240 Il s’ensuit que, sur la base de tous ces éléments, la Commission a pu considérer, sans commettre une erreur manifeste d’appréciation, que les aéroports sélectionnés dans l’étude du 28 septembre 2012 n’étaient pas suffisamment comparables à l’aéroport de Nîmes.

241 Les arguments avancés par les requérantes ne sont pas de nature à remettre en cause cette conclusion.

242 En premier lieu, s’agissant de l’argument selon lequel l’aéroport de Bournemouth a réalisé des bénéfices entre 2001 et 2011 sans recevoir de subventions, il y a lieu de souligner que, si, certes, cet élément est pertinent pour considérer le comportement de cet aéroport comme celui d’un opérateur en économie de marché, il n’en demeure pas moins que cet aéroport appartient à une entité publique.

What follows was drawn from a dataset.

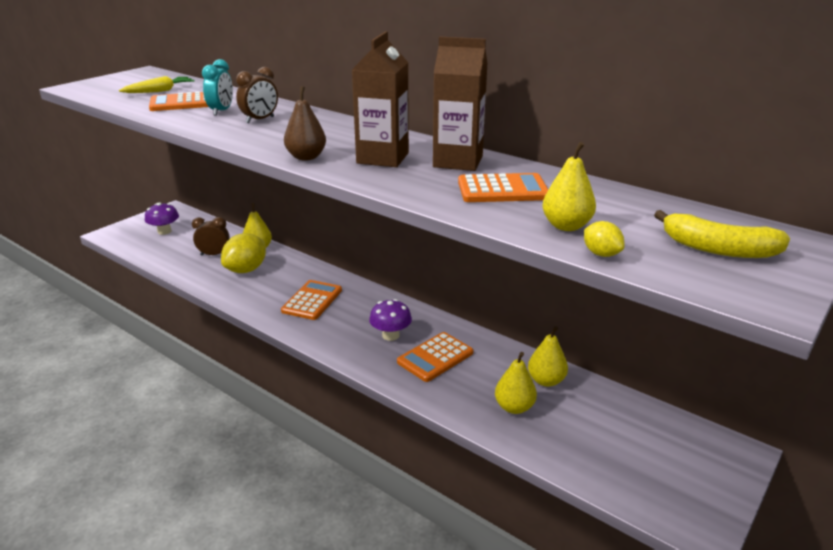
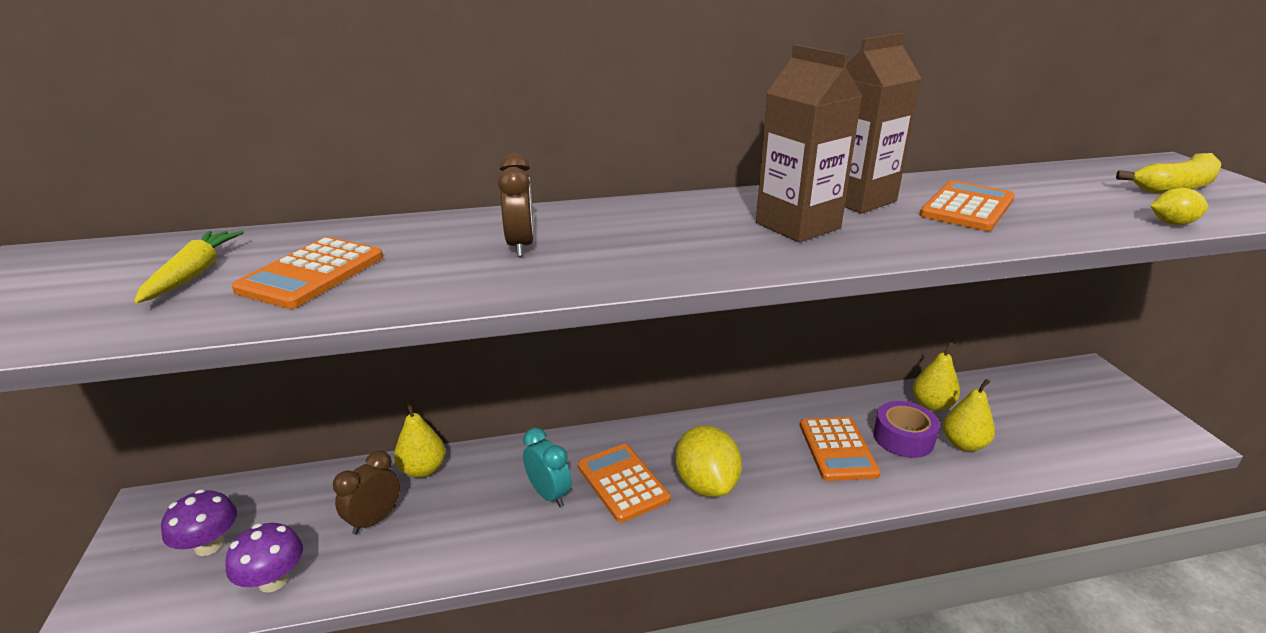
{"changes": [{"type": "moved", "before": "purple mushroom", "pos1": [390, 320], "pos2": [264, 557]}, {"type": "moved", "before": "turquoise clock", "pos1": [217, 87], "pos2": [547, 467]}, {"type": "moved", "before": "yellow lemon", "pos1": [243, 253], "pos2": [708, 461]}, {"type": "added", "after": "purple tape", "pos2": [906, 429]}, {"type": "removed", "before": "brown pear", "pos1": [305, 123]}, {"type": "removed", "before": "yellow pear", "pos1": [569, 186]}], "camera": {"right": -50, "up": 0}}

243 En deuxième lieu, s’agissant de l’argument des requérantes selon lequel l’aéroport de Prestwick était non seulement en propriété privée, mais également rentable entre 2000 et 2008, il y a lieu de constater que, si ces circonstances militent en faveur d’un comportement d’opérateur en économie de marché, elles ne remettent pas en cause la précision faite par la Commission dans ses écritures et lors de l’audience selon laquelle cet aéroport était devenu déficitaire et avait dû être cédé au
gouvernement écossais en 2013 et, partant, ne constituait pas un élément de comparaison approprié aux fins de l’établissement d’un prix de marché fidèle pour les services aéroportuaires (voir considérant 378 de la décision attaquée).

244 En troisième lieu, s’agissant de l’argument des requérantes selon lequel, d’une part, Ryanair avait exploité de multiples liaisons estivales vers et au départ de l’aéroport de Grenoble entre 2006 et 2009 et, d’autre part, cet aéroport était exploité par un opérateur privé imposant les redevances aéroportuaires les plus élevées des aéroports de référence, il y a lieu de constater que, bien que Ryanair ait opéré des liaisons en dehors de la saison hivernale, ces activités n’apparaissaient pas
avoir conduit au maintien de ces services tout au long de l’année. À cet égard, l’argument des requérantes ne contredit pas la constatation de la Commission selon laquelle l’activité de l’aéroport de Grenoble était fortement concentrée sur la saison d’hiver, ce qui le distinguait de la situation de l’aéroport de Nîmes où Ryanair avait assuré, à tout le moins, un certain nombre de liaisons quotidiennes tout au long de l’année, comme il ressort de la décision attaquée.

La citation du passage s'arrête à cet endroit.